A borehole jack device 20 in accordance with the present invention is shown in cross-section in FIG. 2 emplaced in a borehole 21, which is shown horizontally rather than vertically for illustrative purposes. The mechanical construction of the jack 20 and the mechanism by which the bearing plates are forced outwardly to deflect the wall of the borehole may be in accordance with the device shown in U.S. Pat. No. 3,961,524, and thus the mechanical details thereof are not shown herein for simplicity. In general configuration, the jack device 20 includes a first or main bearing plate 22 which has a curved bearing surface 23 generally matching the curvature of the borehole, and a second bearing plate 24 which also has a curved bearing surface 25. A series of pistons 26 extend from mounting to the bearing plate 24 and are slidingly received within openings or cylinders formed in the body of the first bearing plate 22. The pistons 26 are shown in FIG. 2 fully inserted into the corresponding cylinders within the first bearing plate 22. Channels (not shown) are formed in the bearing plate 22 to supply hydraulic fluid to each of the cylinders in which the pistons 26 slide. When such hydraulic fluid channels are supplied with hydraulic fluid under pressure, the pistons 26 are forced out of their receiving cylinders and drive the second bearing plate 24 away from the first bearing plate 22, thereby applying pressure to the walls of the borehole 21. The displacement of the two bearing plates 22 and 24 with respect to one another may be measured by displacement transducers 27 mounted at either end of the jack 20, which, for example, may comprise linear variable differential transformers (LVDT) capable of measuring relatively small displacements, 1/10,000 of an inch or less, with reasonably high accuracy. Springs 28 are also preferably provided to bias the bearing plates 22 and 24 toward one another when hydraulic pressure is not applied to the pistons 26. The details of the construction of the springs, the connecting lines by which the hydraulic fluid is supplied to the jack, and so forth, are shown in the aforesaid U.S. Pat. No. 3,961,524.

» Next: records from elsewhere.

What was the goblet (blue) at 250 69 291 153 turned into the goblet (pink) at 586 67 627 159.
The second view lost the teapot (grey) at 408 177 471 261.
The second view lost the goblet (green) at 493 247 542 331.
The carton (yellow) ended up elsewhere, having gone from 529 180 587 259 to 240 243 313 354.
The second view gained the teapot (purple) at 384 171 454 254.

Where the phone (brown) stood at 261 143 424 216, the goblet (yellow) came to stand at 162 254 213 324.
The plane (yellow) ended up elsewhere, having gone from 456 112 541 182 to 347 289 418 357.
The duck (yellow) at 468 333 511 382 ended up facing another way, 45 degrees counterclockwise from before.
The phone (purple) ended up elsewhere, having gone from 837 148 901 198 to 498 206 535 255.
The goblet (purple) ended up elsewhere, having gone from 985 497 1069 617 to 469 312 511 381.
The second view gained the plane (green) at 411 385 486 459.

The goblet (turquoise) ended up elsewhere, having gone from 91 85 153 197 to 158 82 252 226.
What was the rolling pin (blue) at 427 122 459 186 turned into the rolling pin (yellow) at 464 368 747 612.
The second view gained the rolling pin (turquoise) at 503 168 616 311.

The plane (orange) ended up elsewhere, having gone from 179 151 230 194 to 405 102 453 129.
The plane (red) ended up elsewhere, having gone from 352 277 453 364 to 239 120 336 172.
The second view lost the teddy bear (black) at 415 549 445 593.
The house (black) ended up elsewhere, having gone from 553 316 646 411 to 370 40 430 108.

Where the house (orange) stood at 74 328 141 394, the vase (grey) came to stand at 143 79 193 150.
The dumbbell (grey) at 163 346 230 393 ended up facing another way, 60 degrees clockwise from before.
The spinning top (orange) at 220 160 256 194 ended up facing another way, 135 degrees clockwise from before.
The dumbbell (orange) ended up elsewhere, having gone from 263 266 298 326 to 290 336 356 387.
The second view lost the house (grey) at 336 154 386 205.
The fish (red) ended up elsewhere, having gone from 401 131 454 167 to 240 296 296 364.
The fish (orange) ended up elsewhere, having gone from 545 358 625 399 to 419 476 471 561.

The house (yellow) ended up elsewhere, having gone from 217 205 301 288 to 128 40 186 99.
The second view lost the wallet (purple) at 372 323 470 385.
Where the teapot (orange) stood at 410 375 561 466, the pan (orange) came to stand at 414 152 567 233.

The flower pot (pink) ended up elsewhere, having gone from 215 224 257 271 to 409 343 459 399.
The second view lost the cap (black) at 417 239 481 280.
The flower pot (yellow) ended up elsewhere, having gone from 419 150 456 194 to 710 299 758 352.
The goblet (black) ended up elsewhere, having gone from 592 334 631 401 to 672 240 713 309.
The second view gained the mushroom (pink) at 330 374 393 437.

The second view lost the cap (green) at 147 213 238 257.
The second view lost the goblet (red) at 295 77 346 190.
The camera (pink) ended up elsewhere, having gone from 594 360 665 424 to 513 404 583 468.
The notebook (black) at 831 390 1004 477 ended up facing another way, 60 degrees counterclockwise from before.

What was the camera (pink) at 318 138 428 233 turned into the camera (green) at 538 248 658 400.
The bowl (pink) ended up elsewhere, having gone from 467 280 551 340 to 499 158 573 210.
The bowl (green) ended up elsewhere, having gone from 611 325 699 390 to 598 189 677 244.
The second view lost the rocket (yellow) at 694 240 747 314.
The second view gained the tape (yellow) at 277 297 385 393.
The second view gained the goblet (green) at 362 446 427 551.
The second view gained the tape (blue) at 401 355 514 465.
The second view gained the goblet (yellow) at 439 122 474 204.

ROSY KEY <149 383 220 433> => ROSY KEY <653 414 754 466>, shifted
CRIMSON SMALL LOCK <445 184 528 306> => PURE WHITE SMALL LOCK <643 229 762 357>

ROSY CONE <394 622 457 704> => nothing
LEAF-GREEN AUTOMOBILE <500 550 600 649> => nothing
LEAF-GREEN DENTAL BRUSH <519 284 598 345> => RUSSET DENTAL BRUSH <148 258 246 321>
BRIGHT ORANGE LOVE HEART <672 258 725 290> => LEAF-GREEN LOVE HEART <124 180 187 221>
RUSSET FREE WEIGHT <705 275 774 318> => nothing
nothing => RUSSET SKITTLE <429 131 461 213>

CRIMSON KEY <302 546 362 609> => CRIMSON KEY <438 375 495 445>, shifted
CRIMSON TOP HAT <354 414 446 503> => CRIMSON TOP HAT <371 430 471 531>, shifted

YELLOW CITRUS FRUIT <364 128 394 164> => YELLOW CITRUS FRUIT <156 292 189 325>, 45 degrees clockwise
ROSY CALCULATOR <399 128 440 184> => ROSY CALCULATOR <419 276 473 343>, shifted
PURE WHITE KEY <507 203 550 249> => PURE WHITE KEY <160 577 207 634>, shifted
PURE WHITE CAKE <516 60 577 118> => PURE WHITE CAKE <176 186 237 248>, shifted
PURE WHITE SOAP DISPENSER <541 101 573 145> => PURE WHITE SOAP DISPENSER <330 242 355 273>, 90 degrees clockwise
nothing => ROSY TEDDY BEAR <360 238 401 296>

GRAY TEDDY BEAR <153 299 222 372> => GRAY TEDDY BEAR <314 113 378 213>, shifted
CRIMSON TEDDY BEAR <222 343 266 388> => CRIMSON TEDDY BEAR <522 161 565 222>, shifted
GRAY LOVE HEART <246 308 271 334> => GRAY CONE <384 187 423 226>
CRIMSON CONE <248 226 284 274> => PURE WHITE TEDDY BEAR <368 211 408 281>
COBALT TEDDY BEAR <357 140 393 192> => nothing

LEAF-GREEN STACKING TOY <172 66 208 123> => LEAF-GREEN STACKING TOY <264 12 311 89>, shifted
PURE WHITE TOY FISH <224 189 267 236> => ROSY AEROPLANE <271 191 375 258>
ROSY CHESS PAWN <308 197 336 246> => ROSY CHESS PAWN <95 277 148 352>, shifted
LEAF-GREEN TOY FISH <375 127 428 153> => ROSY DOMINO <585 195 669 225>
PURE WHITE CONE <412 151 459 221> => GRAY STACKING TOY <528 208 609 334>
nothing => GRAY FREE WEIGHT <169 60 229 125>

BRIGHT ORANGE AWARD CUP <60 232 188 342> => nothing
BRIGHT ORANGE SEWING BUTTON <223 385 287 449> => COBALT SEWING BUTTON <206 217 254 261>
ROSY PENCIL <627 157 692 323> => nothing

At the center of the jack 20 is mounted a lateral displacement probe 30 which lies generally along an axis perpendicular to the direction in which force is applied by the bearing plates 22 and 24 to the wall of the borehole. The lateral displacement probe 30 is preferably mounted at the center of the jack 20 because the strain field within the rock surrounding the borehole will be more nearly uniform at the center of the jack than the strain field in the rock at a position closer to the ends of the jack. To insure the substantial uniformity of the strain field at the center of the jack, it is also preferred that the bearing plates 22 and 24 have a length at least six times the diameter of the borehole.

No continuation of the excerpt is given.